Sometimes I feel that this that I live is beyond purpose and being... because they say that you need to find your true calling to actually start living the life that one is supposed to live... Is that so... because if that is the case then my answer would be I have always lived my life from pretty much day one or that may just be pushing it but as far as I can remember I have always lived my life even as a child... :)

So here comes my question of vagueness of being... How or when do you know that you actually know what you are here for... There are so many times in life when we feel part of something and before you know it you are suddenly detached and no longer part of it... it might be a feeling that many of us can relate to... Like for example just one of the other night I was out with a bunch of friends and then you are having all this fun and you are exchanging all these details about life and all that and then all of a sudden you realize that you are the only single person in the group and then you have this epiphany that may be not just the group but the group of unknown people beside you also seem to be in pairs and then as your thoughts grow bigger you sort of start talking a bit lesser and then this feeling creeps in that you might be the only one who is actually single in the whole pub...
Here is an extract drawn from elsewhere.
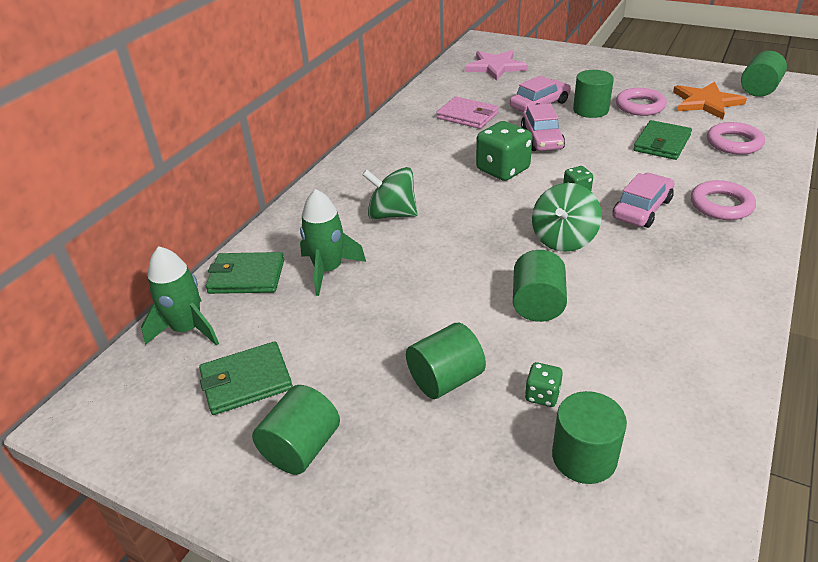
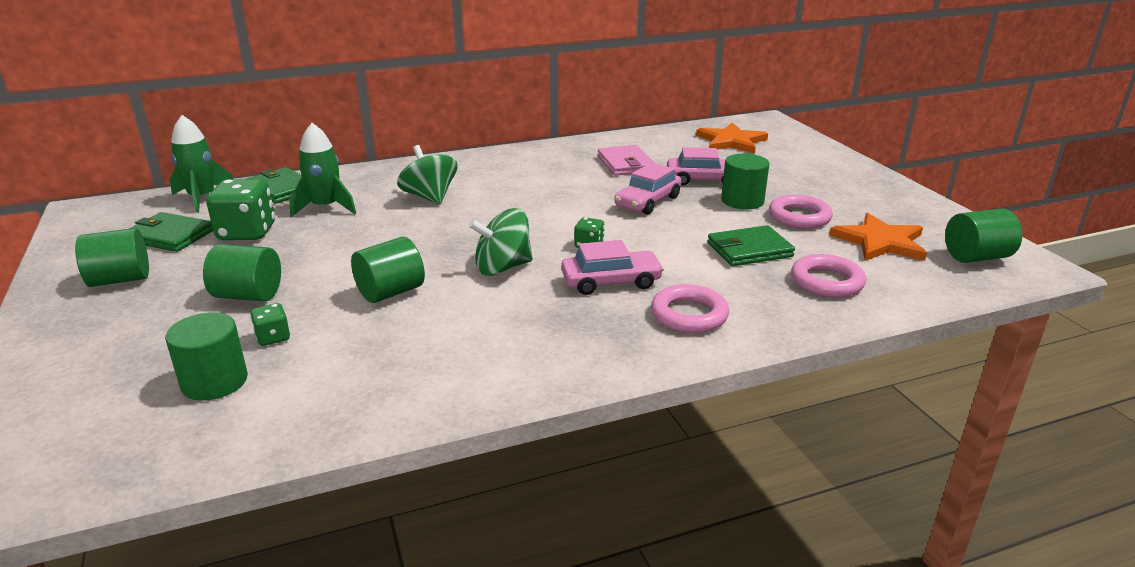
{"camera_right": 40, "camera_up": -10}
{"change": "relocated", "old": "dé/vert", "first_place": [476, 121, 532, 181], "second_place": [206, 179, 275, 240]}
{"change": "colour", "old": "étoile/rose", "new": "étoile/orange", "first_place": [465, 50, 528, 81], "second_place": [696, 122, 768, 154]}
The only way to pacify this feeling gulp down more of that Vodka and hope that you do not make a fool out of yourself to talk too much about it and then again... too much of vodka the next thing that you realize is that now the only thing that you are talking about is you being single like getting hitched is the only purpose that you have in life... Now again the question of vagueness????

Life can be so tricky at times just when you think that you are up for work and are gonna get there, there are times and moments in between this whole feeling like timely speed breakers questioning you if this is what you really want to do... Damn this life...


You be who you be then you feel like this is not who I am supposed to be... Vagueness of being... whether its love, life or business or career....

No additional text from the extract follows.